Closed ozhyrenkov closed 4 years ago
Hi sorry for the issue you having. Are you working in RStudio IDE? My initial hunch is there is a bug in passing the role to the Schema Hierarchy builder for Rstudio's connection tab.
Thank you so much for such a quick response! Yes, the set up is like this:
Bu the way, it was working fine ~1-2 weeks ago, and not sure what was changes since that time.
Are you working on the cran version or github dev? are you able to provide a traceback?

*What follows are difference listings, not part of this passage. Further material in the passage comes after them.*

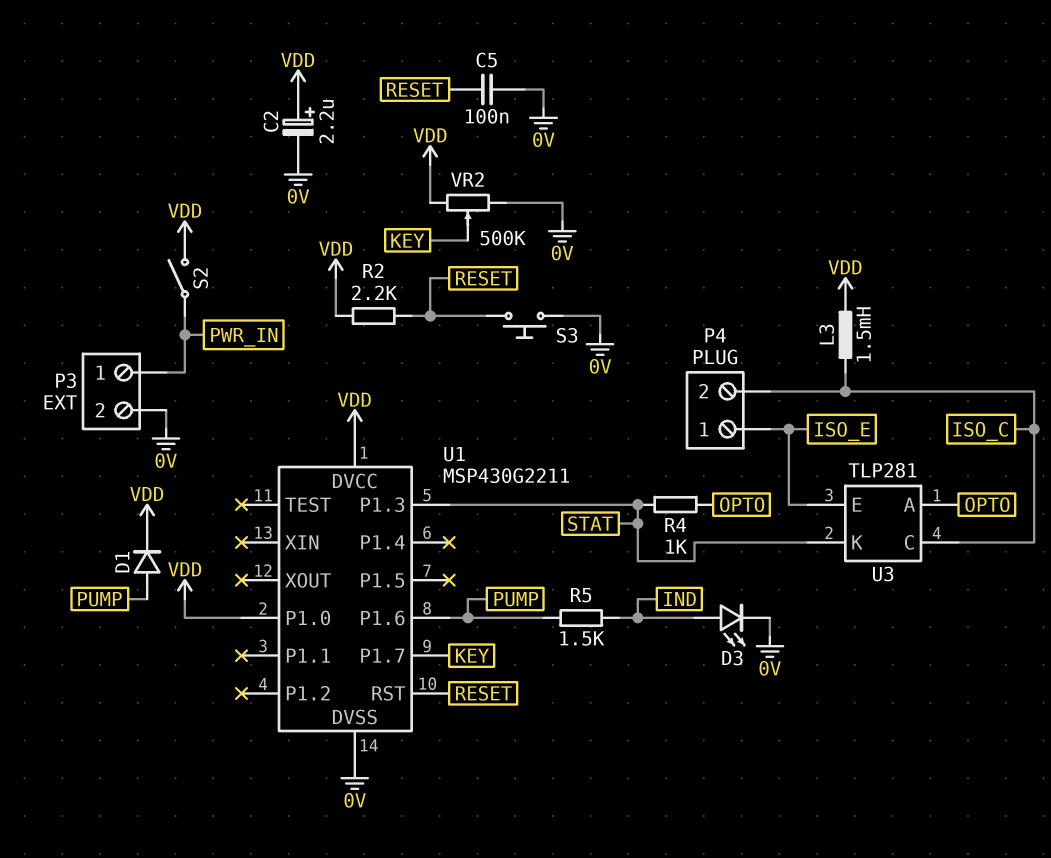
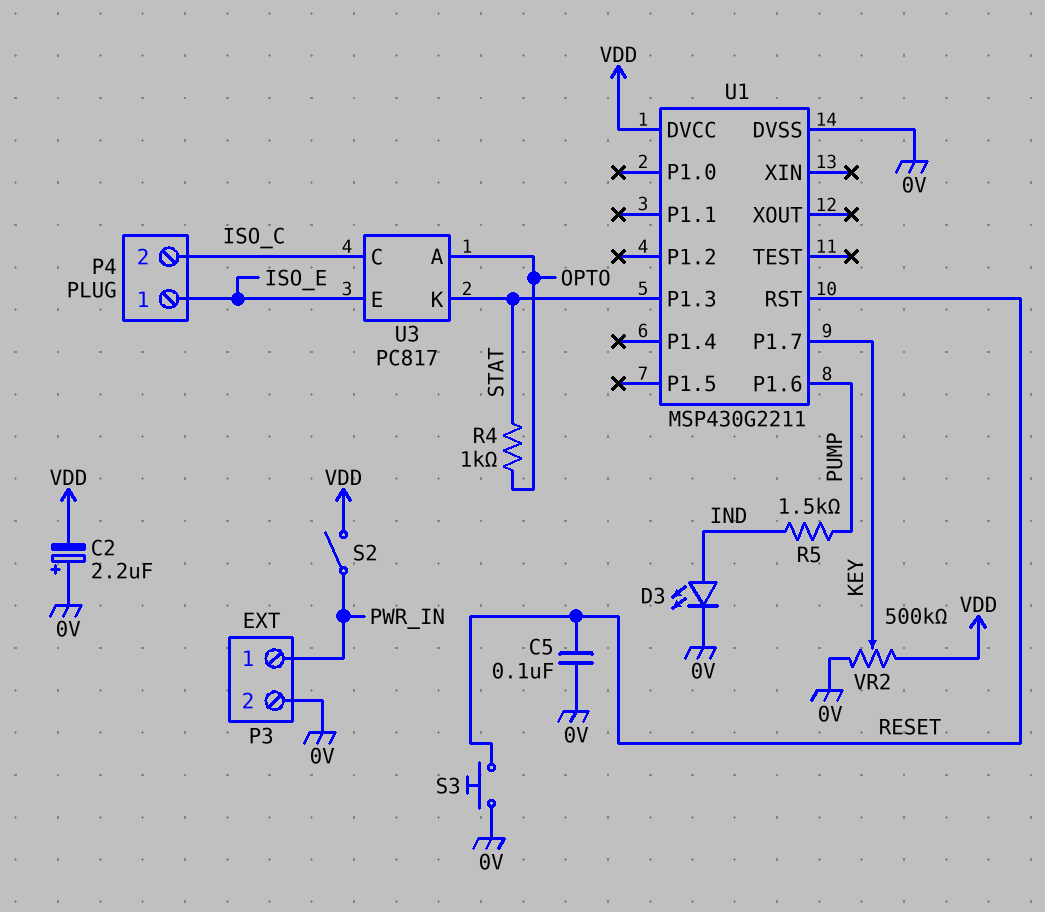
C2: 2.2uF (plus VDD, minus 0V) -> 2.2uF (plus 0V, minus VDD)
D1: diode (A PUMP, K VDD) -> none
L3: 1.5mH (ISO_C, VDD) -> none
R2: 2.2k (RESET, VDD) -> none
U1 pin P1.0: VDD -> none
U3: TLP281 -> PC817

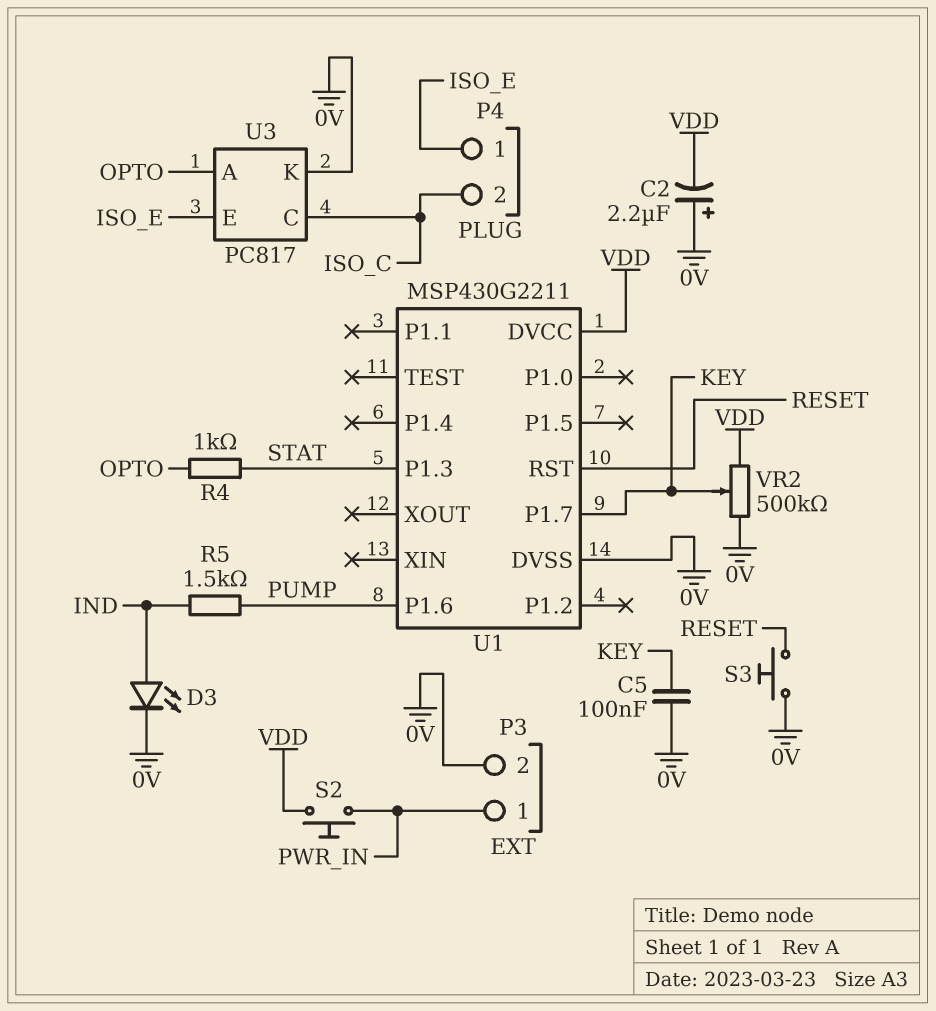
C5: 100nF (0V, RESET) -> 100nF (0V, KEY)
S2: switch (PWR_IN, VDD) -> button (PWR_IN, VDD)
U3 pin K: STAT -> 0V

Sure, here is the traceback:
> traceback()
15: FUN(X[[i]], ...)
14: lapply(X = X, FUN = FUN, ...)
13: sapply(x, function(y) {
names(y$TableType) = y$Name
y$TableType
})
12: FUN(X[[i]], ...)
11: lapply(output, function(x) sapply(x, function(y) {
names(y$TableType) = y$Name
y$TableType
}))
10: unlist(lapply(output, function(x) sapply(x, function(y) {
names(y$TableType) = y$Name
y$TableType
})))
9: AthenaTableTypes(connection)
8: AthenaListObjectTypes.default(connection)

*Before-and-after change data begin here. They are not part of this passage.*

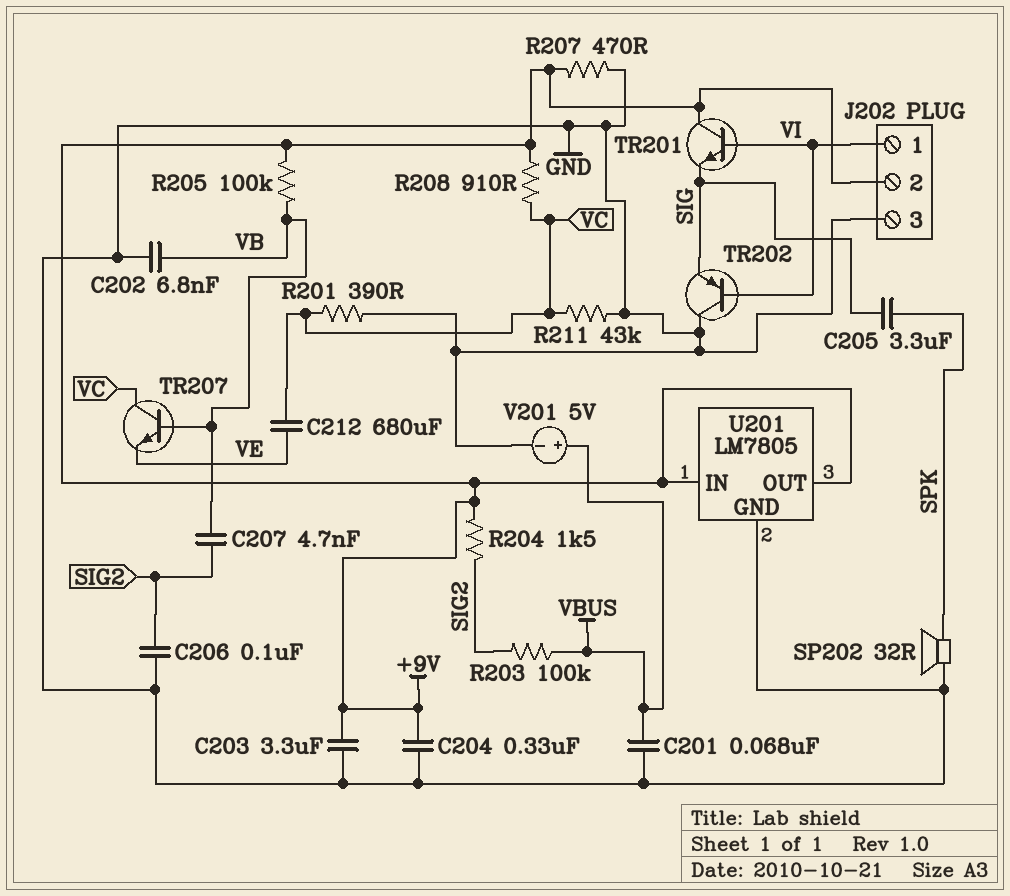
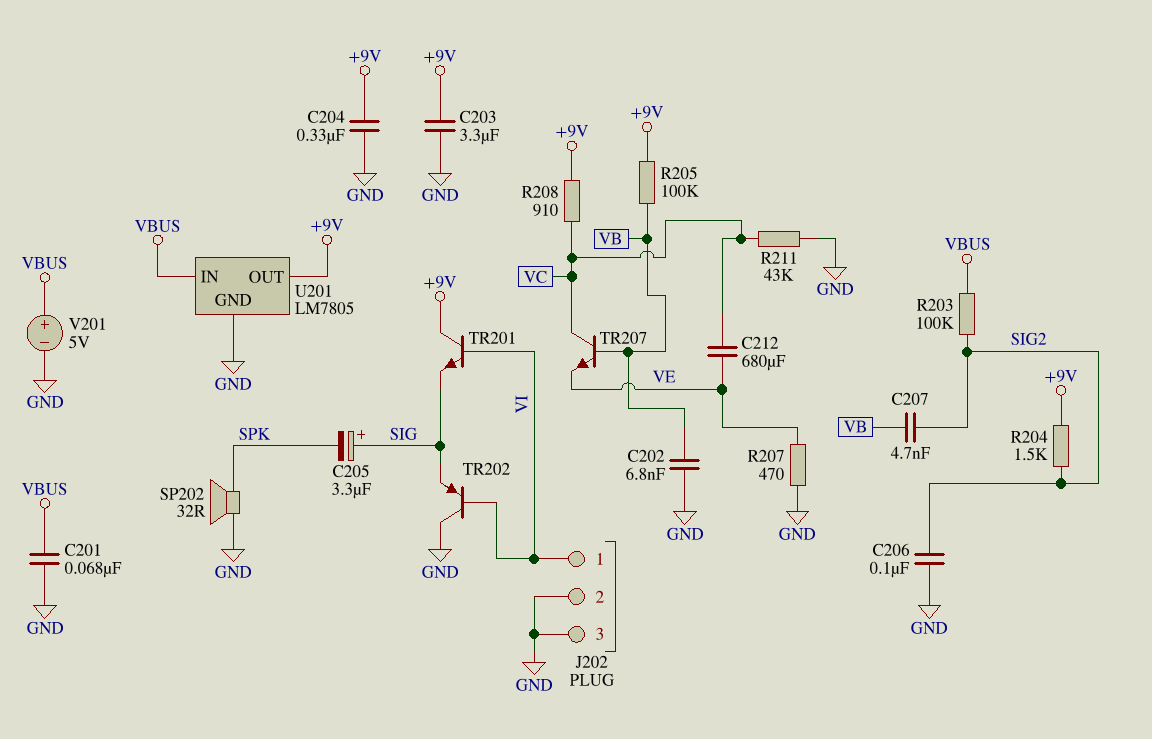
C205: 3.3uF (SIG, SPK) -> 3.3uF (plus SIG, minus SPK)
J202 pin 2: +9V -> GND
R201: 390 (GND, VC) -> none
R207: 470 (+9V, GND) -> 470 (GND, VE)
U201 pin IN: +9V -> VBUS

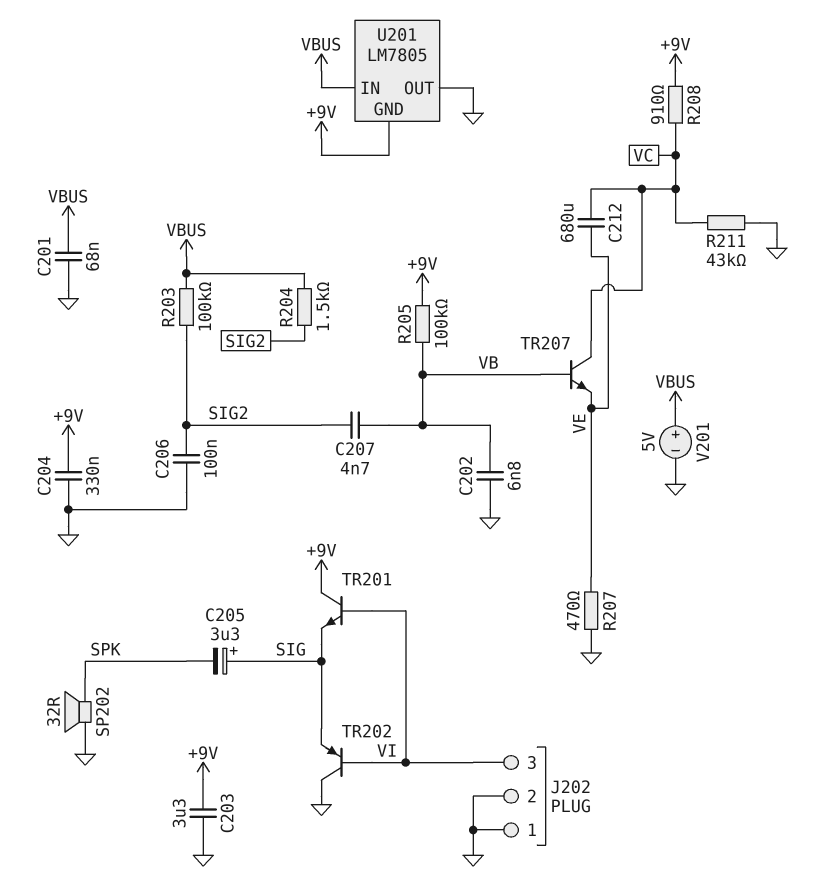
J202 pin 1: VI -> GND
J202 pin 3: GND -> VI
R204: 1.5k (+9V, SIG2) -> 1.5k (SIG2, VBUS)
U201 pin GND: GND -> +9V
U201 pin OUT: +9V -> GND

7: AthenaListObjectTypes(connection)
6: listObjectTypes()
5: observer$connectionOpened(displayName = computeDisplayName(connection),
type = "Athena", host = computeHostName(connection), icon = icon,
connectCode = paste(c("library(DBI)", "con <- dbConnect(RAthena::athena())"),
collapse = "\n"), disconnect = function() {
dbDisconnect(connection)
}, listObjectTypes = function() {
AthenaListObjectTypes(connection)
}, listObjects = function(...) {
AthenaListObjects(connection, ...)
}, listColumns = function(...) {
AthenaListColumns(connection, ...)
}, previewObject = function(rowLimit, ...) {
AthenaPreviewObject(connection, rowLimit, ...)
}, actions = AthenaConnectionActions(connection), connectionObject = connection)
4: on_connection_opened(con)
3: .local(drv, ...)
2: dbConnect(RAthena::athena(), profile_name = "default", role_arn = "role-arn",
s3_staging_dir = "s3://my-bucket/tmp/",
region_name = "eu-west-1")
1: dbConnect(RAthena::athena(), profile_name = "default", role_arn = "role-arn",
s3_staging_dir = "s3://my-bucket/temp/",
region_name = "eu-west-1")
And have tested both versions from CRAN and this repo.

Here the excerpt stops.